BE: Many MMA fans looked at the Strikeforce acquisition as the #1 MMA promotion acquiring #2. To them, there was no competition left after the UFC gobbled up its biggest competitor and became a clear monopoly. Why would the FTC not challenge such a merger after investigating? What things about the MMA industry must it have learned or believed?

Dr. Wright: This is a great question. And its answer shows that antitrust analysis - which at its heart is really about whether competition has been reduced in a way that harms consumers - can be more sophisticated than just counting the number of firms on our fingers. No doubt the common intuition for MMA fans - and I count myself as one - is that this was the first and second largest "MMA promotion" combining. But from the antitrust perspective, the question is whether these firms would, if combined, be able to increase substantially the prices of the goods and services they offer to consumers or whether consumers would defeat such a price increase by switching to alternatives.

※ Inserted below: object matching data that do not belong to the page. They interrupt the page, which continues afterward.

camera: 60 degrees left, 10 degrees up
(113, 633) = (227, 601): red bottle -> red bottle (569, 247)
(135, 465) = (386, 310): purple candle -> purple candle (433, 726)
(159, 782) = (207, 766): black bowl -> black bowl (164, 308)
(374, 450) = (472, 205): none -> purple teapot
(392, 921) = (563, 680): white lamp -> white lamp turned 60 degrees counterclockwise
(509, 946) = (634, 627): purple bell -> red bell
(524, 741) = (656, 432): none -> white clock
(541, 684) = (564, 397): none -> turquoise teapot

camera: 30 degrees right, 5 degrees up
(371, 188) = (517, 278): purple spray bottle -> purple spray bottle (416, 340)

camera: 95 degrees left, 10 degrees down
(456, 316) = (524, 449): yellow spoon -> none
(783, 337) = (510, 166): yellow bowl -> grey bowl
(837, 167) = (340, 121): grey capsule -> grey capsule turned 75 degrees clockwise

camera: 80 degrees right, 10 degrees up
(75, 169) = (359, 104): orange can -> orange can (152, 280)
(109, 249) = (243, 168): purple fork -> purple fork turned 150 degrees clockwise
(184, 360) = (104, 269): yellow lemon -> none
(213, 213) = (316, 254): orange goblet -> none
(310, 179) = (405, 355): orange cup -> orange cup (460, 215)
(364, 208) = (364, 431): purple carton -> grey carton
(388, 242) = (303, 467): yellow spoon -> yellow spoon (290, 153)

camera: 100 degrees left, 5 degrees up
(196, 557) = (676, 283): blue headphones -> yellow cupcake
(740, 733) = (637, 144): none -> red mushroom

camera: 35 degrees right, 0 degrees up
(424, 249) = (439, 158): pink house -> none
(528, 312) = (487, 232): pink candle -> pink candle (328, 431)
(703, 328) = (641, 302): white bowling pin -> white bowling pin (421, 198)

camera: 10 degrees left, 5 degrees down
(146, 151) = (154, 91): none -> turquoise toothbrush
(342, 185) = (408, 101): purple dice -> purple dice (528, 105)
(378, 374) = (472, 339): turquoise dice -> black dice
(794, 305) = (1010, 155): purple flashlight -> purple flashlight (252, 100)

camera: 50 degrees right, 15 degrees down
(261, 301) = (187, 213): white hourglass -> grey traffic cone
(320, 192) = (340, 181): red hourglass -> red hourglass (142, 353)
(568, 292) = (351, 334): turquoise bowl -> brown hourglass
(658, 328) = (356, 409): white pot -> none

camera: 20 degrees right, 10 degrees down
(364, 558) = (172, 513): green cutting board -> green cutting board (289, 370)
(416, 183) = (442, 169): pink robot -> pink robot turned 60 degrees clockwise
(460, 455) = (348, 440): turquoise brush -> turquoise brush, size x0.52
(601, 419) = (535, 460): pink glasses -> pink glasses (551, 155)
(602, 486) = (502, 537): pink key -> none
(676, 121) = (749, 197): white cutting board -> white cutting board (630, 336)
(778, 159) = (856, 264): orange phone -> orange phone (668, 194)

For certain consumers, many of which may be reading this article, other forms of entertainment are not reasonable substitutes for MMA; however, these so called "core" consumers would only change the FTC's analysis if the post-merger firm can identify them and increase their prices. I count myself as one of those "core" consumers. I am not likely to watch a boxing match or a TV show or a football game as a substitute for UFC 200. But the question is really about whether in response to a price increase, enough "marginal" consumers (those who do consider those other forms of entertainment to be close substitutes to a UFC promotion) would vote against the UFC with their pocketbooks. If there are enough marginal customers, the threat of them switching away from the UFC protects "core" consumers like me. But this also means the post-merger firm will not be able to increase prices because of the constraints of competition. Antitrust is all about identifying and, to some extent, quantifying those constraints to figure out whether a firm will be able to raise prices.

Now, I was not at the FTC during this investigation, but I can safely assume that the FTC came to the conclusion that, while a post-merger UFC would be the leading MMA firm by any reasonable metric, the firm would lack the market power necessary to increase price. In other words, the FTC likely determined that the combination of UFC and Strikeforce could not profitably raise the price of its content to anticompetitive levels because, when faced with a price increase many consumers would spend their money on other forms of entertainment.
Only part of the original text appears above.